# How to tell extended family



## Ursula (Dec 2, 2016)

I need a little help on something. I'm trying to write a Christmas letter to my family, and in it I was going to put a little blurb on STBXH's and my separation and divorce. What the hell should I write without going into too much detail?


----------



## arbitrator (Feb 13, 2012)

Ursula said:


> I need a little help on something. I'm trying to write a Christmas letter to my family, and in it I was going to put a little blurb on STBXH's and my separation and divorce. What the hell should I write without going into too much detail?


*Just tell them the absolute truth in three sentences or less! No real need to digress until in their presence!*


----------



## GuyInColorado (Dec 26, 2015)

Don't do it. You don't owe anyone an explanation. They will all figure it out eventually once they see how happy you are by being free of misery. 

Go to Hawaii by yourself for Christmas and live it up.


----------



## Ursula (Dec 2, 2016)

GuyInColorado said:


> Don't do it. You don't owe anyone an explanation. They will all figure it out eventually once they see how happy you are by being free of misery.
> 
> Go to Hawaii by yourself for Christmas and live it up.


I would love to hide my head in the sand and pretend that this isn't happening, but this is how I plan to let my extended family know because the alternative of calling people or telling the story over and over and over again, really doesn't appeal to me.


----------



## Thor (Oct 31, 2011)

I would frame it as positively as possible. "New opportunities abound as I look forward to this new chapter in my life. As you may have heard, stbxh and I have split up. I wish him happiness as he moves forward into his new life. This event has reminded me how much I value all of my friends and family members, and how the unexpected events in our lives ultimately provide new positive experiences and friendships."


----------



## Ursula (Dec 2, 2016)

Hey thank Thor, I like that! That's what I was hoping to say, but after unpteen drafts, thought it best to get some thoughts from others.


----------



## KrisAmiss (May 1, 2017)

I just posted a pic on Facebook today with this blurb:

Significant changes going on. My husband of 26 years and I quietly separated in August, parting as friends. This is us in October, still looking cozy. We had a good run. And with three kids, we'll keep running. All is not lost.


----------



## Bananapeel (May 4, 2015)

Usually Christmas letters are restricted to good things. How about instead just put in a picture of you + kids, without him and don't mention him in the letter and they'll get the message. And as far as getting asked by extended family, it can still happen even with the letter...they'll just call and ask for details.


----------



## MJJEAN (Jun 26, 2015)

Tell the family gossip and wait a week for the news to reach everyone?


----------



## Rowan (Apr 3, 2012)

MJJEAN said:


> Tell the family gossip and wait a week for the news to reach everyone?

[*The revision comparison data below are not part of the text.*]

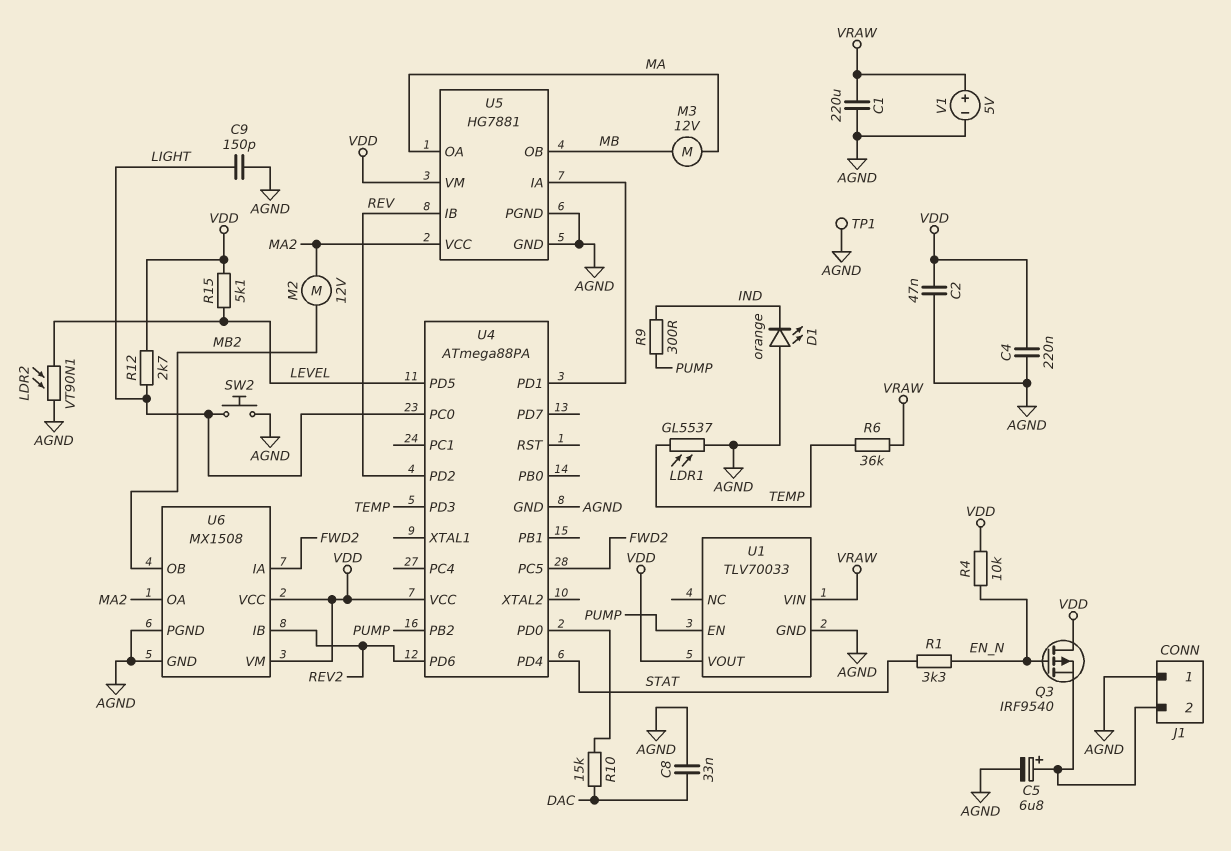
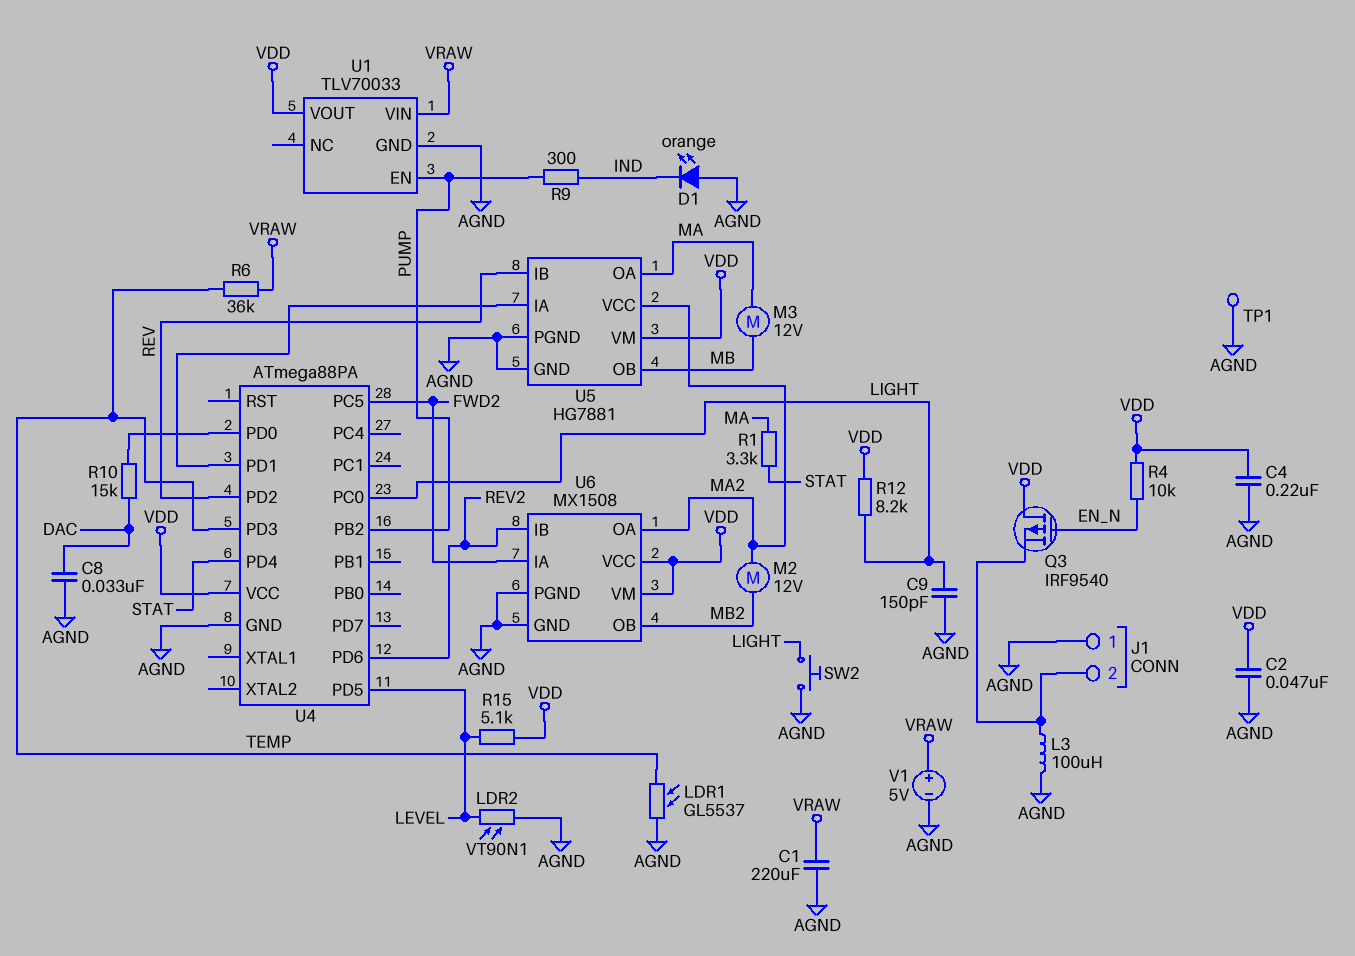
C5: 6.8uF (plus J1/2, minus AGND) -> none
L3: none -> 100uH (AGND, J1/2)
R1: 3.3k (EN_N, STAT) -> 3.3k (MA, STAT)
R12: 2.7k (LIGHT, VDD) -> 8.2k (LIGHT, VDD)

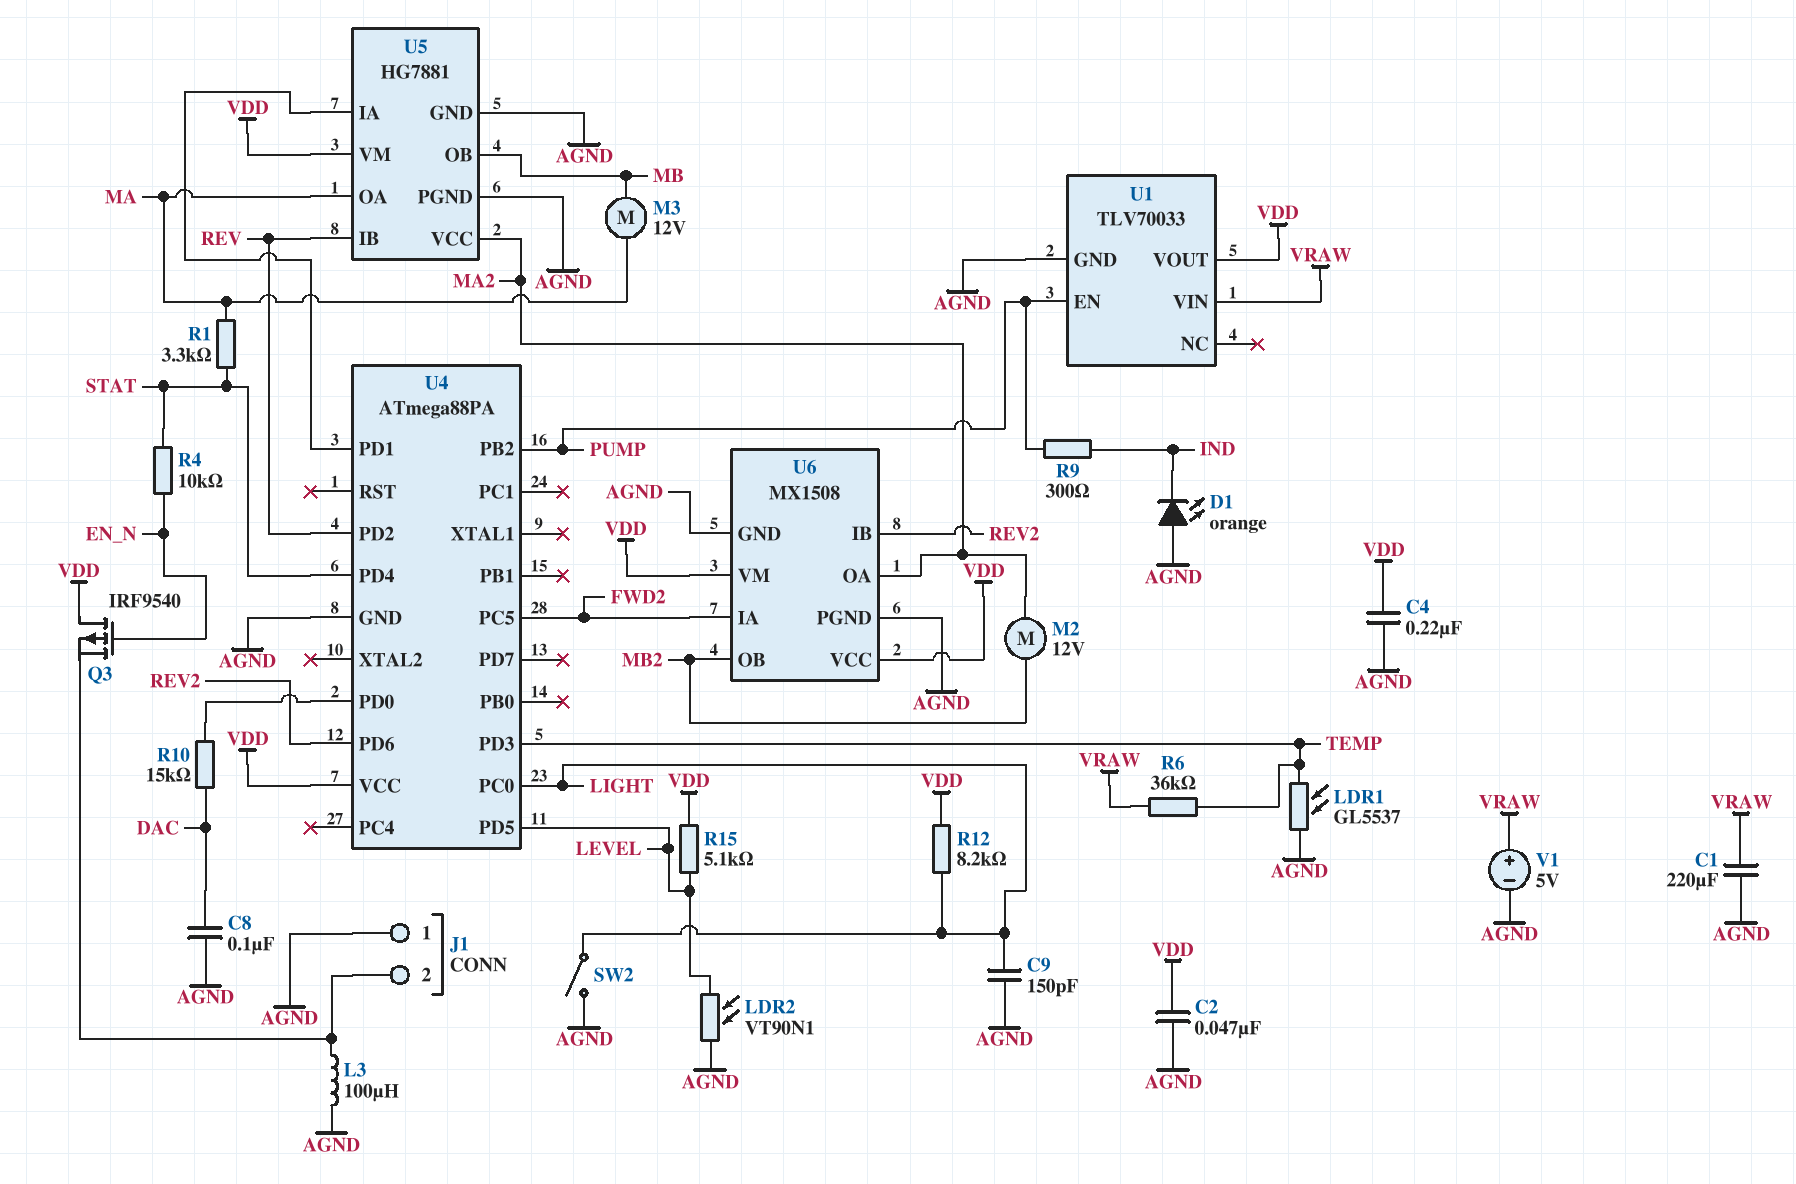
C8: 33nF (AGND, DAC) -> 100nF (AGND, DAC)
R4: 10k (EN_N, VDD) -> 10k (EN_N, STAT)
SW2: button (AGND, LIGHT) -> switch (AGND, LIGHT)
TP1: test point (AGND) -> none

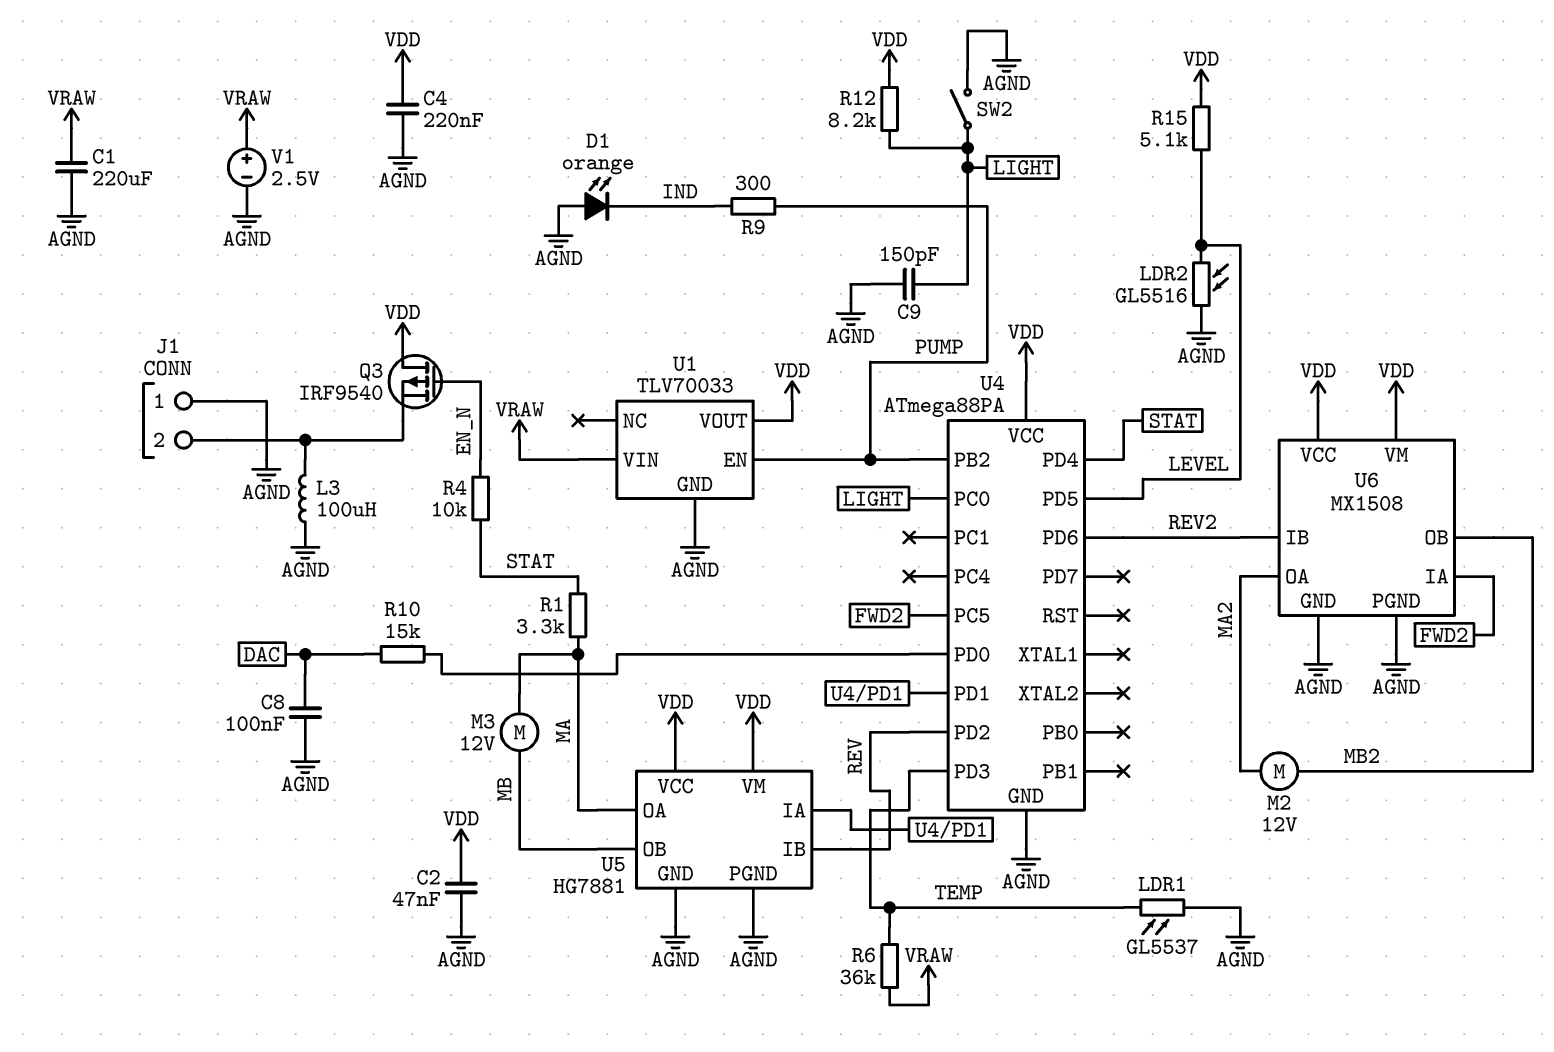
LDR2: VT90N1 (AGND, LEVEL) -> GL5516 (AGND, LEVEL)
U5 pin VCC: MA2 -> VDD
V1: 5V (plus VRAW, minus AGND) -> 2.5V (plus VRAW, minus AGND)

This. Surely you have an aunt who is in charge of this service for the family? 

Putting such news in a Christmas letter will only encourage everyone to call and ask you for the details. If you don't want that happening, then I would just not mention it in the letter. Or, you could skip the letter entirely and just send a Christmas card from you and the children.


----------



## toblerone (Oct 18, 2016)

Bananapeel said:


> Usually Christmas letters are restricted to good things.


I agree with this train of thought.




> How about instead just put in a picture of you + kids, without him and don't mention him in the letter and they'll get the message.


Maybe they won't. Doesn't matter: You're sending your extended family warm Christmas Greetings!


----------



## sokillme (Jun 10, 2016)

Ursula said:


> I need a little help on something. I'm trying to write a Christmas letter to my family, and in it I was going to put a little blurb on STBXH's and my separation and divorce. What the hell should I write without going into too much detail?


Make it funny?


----------



## Ursula (Dec 2, 2016)

MJJEAN said:


> Tell the family gossip and wait a week for the news to reach everyone?


Hahaha, I had suggested this to my Mom, but unfortunately, she's much more into the family letter she usually sends out. So, I'm including that in my little contribution to it.


----------



## Ursula (Dec 2, 2016)

Bananapeel said:


> Usually Christmas letters are restricted to good things. How about instead just put in a picture of you + kids, without him and don't mention him in the letter and they'll get the message. And as far as getting asked by extended family, it can still happen even with the letter...they'll just call and ask for details.


I agree with this, but the letter that is sent out is written by my mom, and she puts EVERYTHING in. My one Uncle passed away recently, their 1 dog had some serious health complications a few months ago, but is doing well now. There are huge paragraphs written on both of those topics. :-(


----------



## VermiciousKnid (Nov 14, 2017)

Ursula said:


> I need a little help on something. I'm trying to write a Christmas letter to my family, and in it I was going to put a little blurb on STBXH's and my separation and divorce. What the hell should I write without going into too much detail?


You could go the humor route. Take last years's picture of you two, white him out, and use it again. They'll get the idea.


----------



## Bonkers (Nov 26, 2017)

Send a card with a picture of you and the kids but without him in it.


----------



## Cooper (Apr 18, 2008)

More people know what has happened than you realize. Maybe a simply note in the cards to close friends and family.."2017 was a year of change for our family and this time of year I realize how much I cherish the love of my supportive friends and family"

Even if someone doesn't know yet they will ask and the word will circulate.


----------